The overall objective of this project was to automate a typical data science workflow. This report summarizes the results of a series of automated Python scripts that handle tasks such as data retrieval, data cleaning, exploratory data analysis (EDA), creation of a predictive machine learning model, and interpretation of the results. The report provides a detailed explanation of each step, applying it to the specific context of the dataset in question. It assumes the reader has a basic understanding of machine learning terminology and concepts.

# Summary

This report presents a linear regression model developed to predict NYC taxi fare amount. Using data from 30,000 taxi trips in January 2024, we build a linear regression model using trip distance feature, with each additional mile increasing the fare by approximately $3.54. The model was evaluated using a test dataset, where predicted fare amounts were compared to actual fares. While the model performed well overall, some outliers were identified, suggesting the need for further data cleaning and additional features to improve accuracy. Future steps include incorporating more features, experimenting with other regression models like KNN and Lasso regression, and addressing hyperparameters for better generalizability and performance.

# Introduction/Background

Taking a taxi in New York City can be overwhelming for first-time visitors, especially for tourists unfamiliar with the city's layout and fare system. With over 200,000 taxi trips taking place daily, yellow cabs remain an essential mode of transportation for both locals and visitors. However, the lack of transparency often leads to concerns among tourists about overcharging or being taken on unnecessarily long routes.

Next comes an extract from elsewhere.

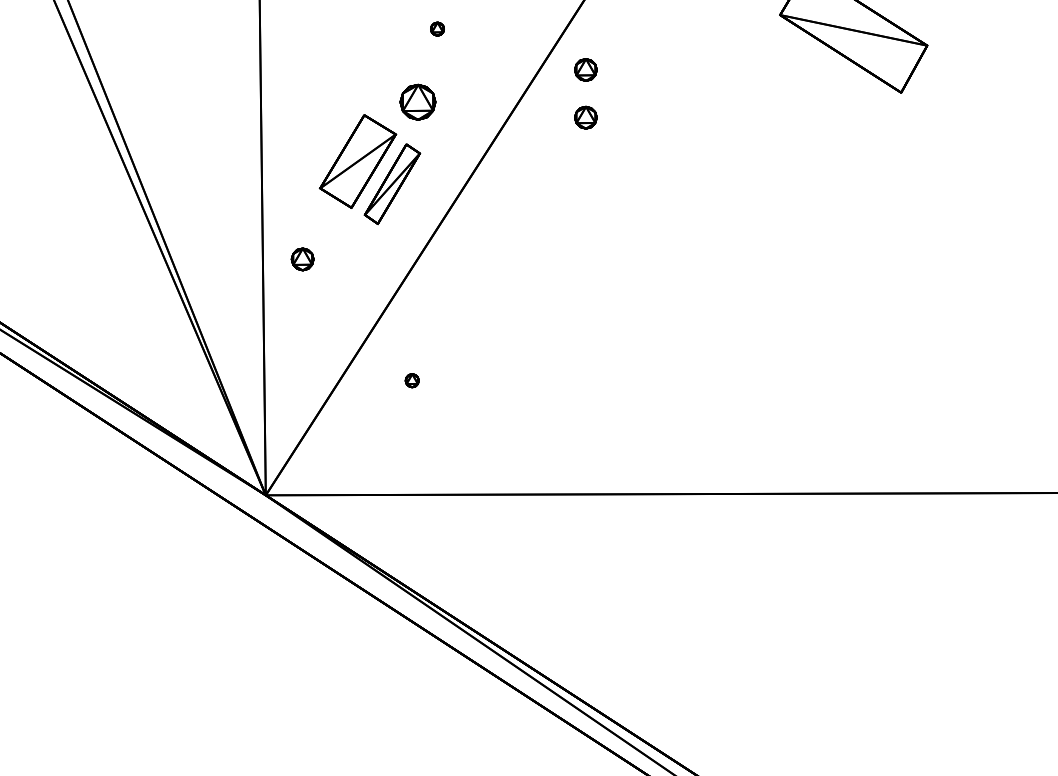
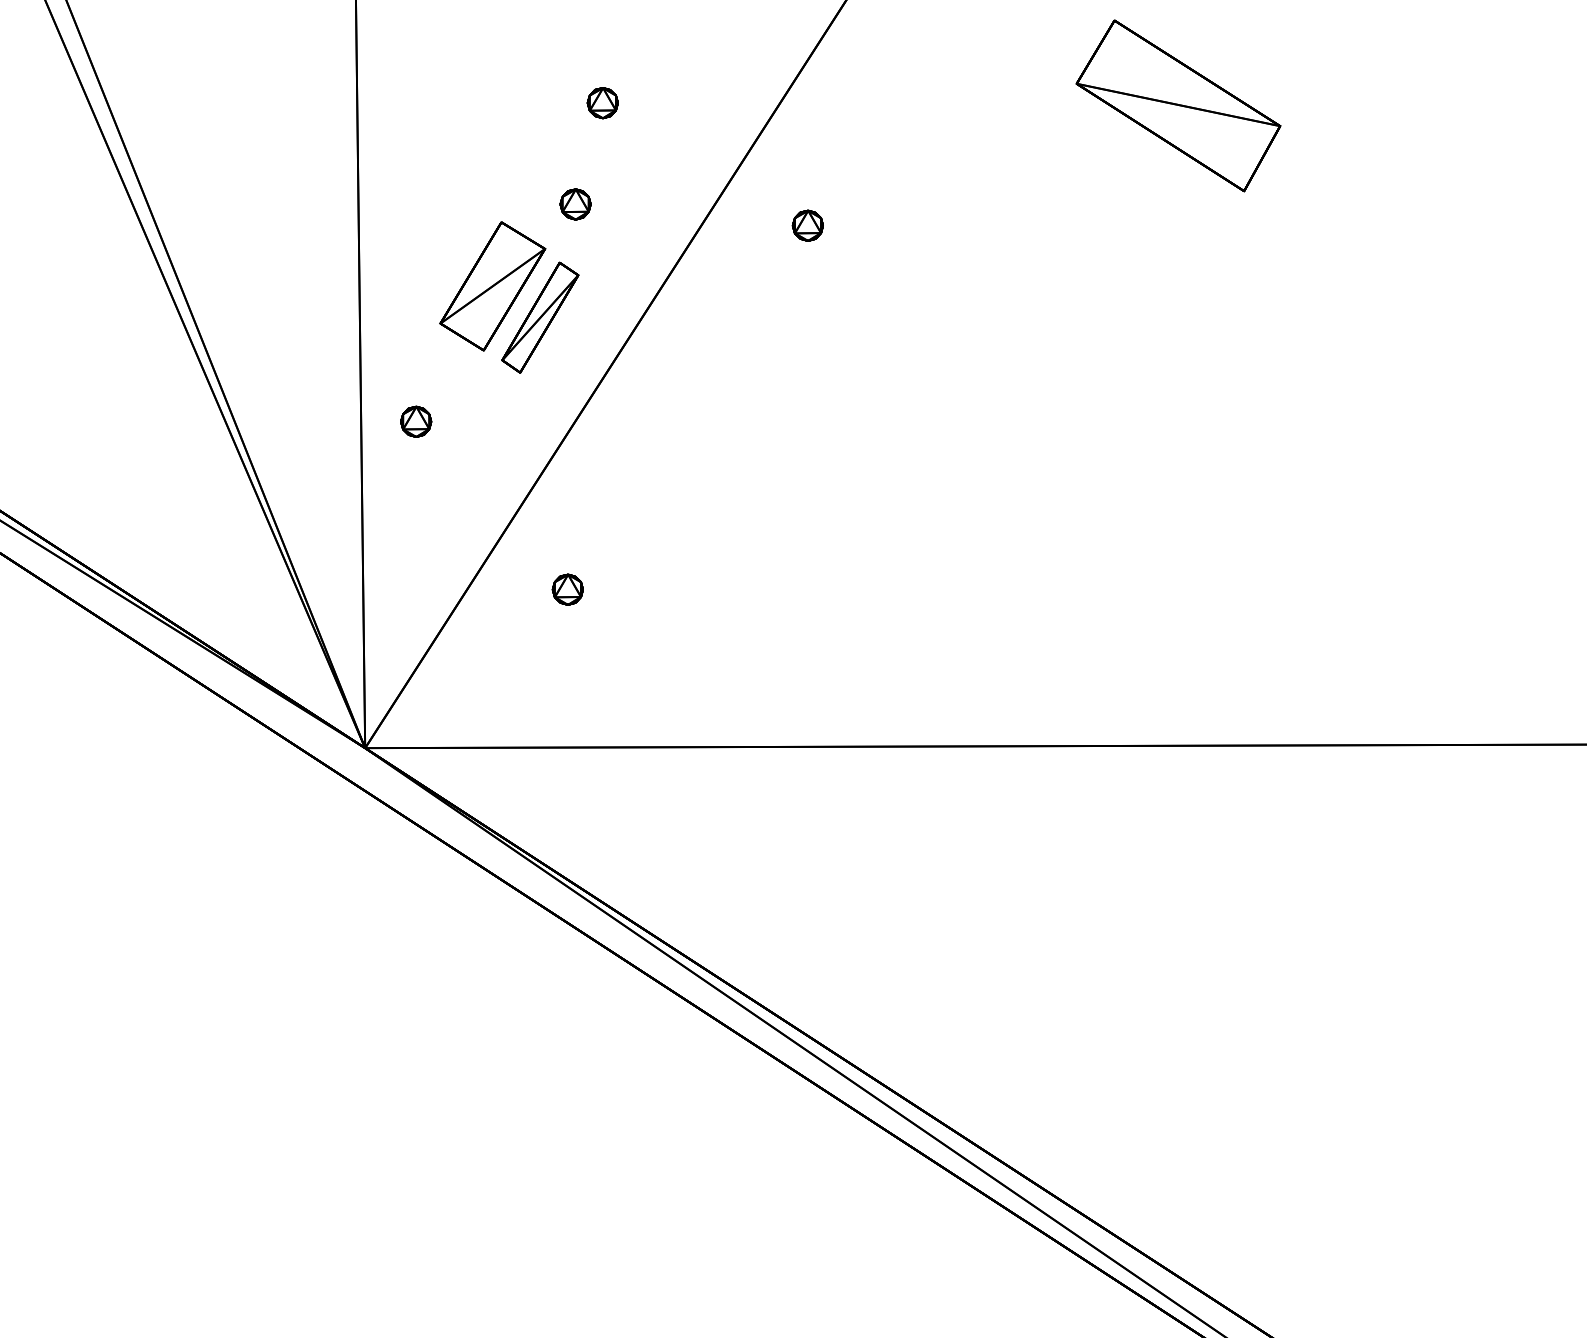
part: (437, 29) -> (602, 103), size x1.67
part: (585, 69) -> (807, 159), removed
part: (417, 102) -> (575, 204), size x0.62
part: (412, 380) -> (567, 589), size x1.67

To address these concerns, we use data from 30,000 Yellow Taxi trips recorded in January 2024, provided by the NYC Taxi and Limousine Commission (TLC). Our analysis examines how to predict taxi fare amounts, offering valuable insights to help tourists better understand what they should expect to pay for a taxi ride in NYC. By leveraging data-driven analysis, we aim to provide a clearer and more predictable fare structure, enabling tourists to make more informed decisions during their travels in the city.

# Analysis Question:
How do we best predict NYC yellow taxi fare amounts?

# Dataset

The data set used in this project is the TLC Trip Record Data, which includes taxi and for-hire vehicle trip records collected by technology providers authorized under the Taxicab & Livery Passenger Enhancement Programs (TPEP/LPEP). This data is sourced from the NYC Taxi and Limousine Commission (TLC) and can be accessed from the NYC Taxi and Limousine Commission's [website](https://www.nyc.gov/site/tlc/about/tlc-trip-record-data.page).
Yellow and green taxi trip records contain fields capturing pick-up and drop-off dates and times, pick-up and drop-off locations, trip distances, itemized fares, rate types, payment types, and driver-reported passenger counts. Similarly, For-Hire Vehicle (FHV) trip records include fields such as dispatching base license number, pick-up date and time, and taxi zone location ID.
It is important to note that the TLC did not create this data and makes no representations regarding its accuracy. FHV trip records are based on submissions from dispatching bases and may not represent the total volume of trips. Additionally, the TLC reviews these records and enforces necessary actions to improve their accuracy and completeness.

# Methods and Results

## Methods

In order to address our research question, we will begin by selecting the appropriate features from the dataset through exploratory data analysis (EDA) and by consulting the data dictionary to better understand the instances within the dataset (dataset information is linked in the references). Since this is a linear regression modeling problem, we will use the LinearRegression model as our model of choice. Linear regression is a fundamental and widely used method for predictive modeling.
The dataset used in this study includes daily fare amounts and trip distance data from January 2024, covering 30,000 observations. The data will be split into training and test sets, with 70% allocated for training and 30% for testing.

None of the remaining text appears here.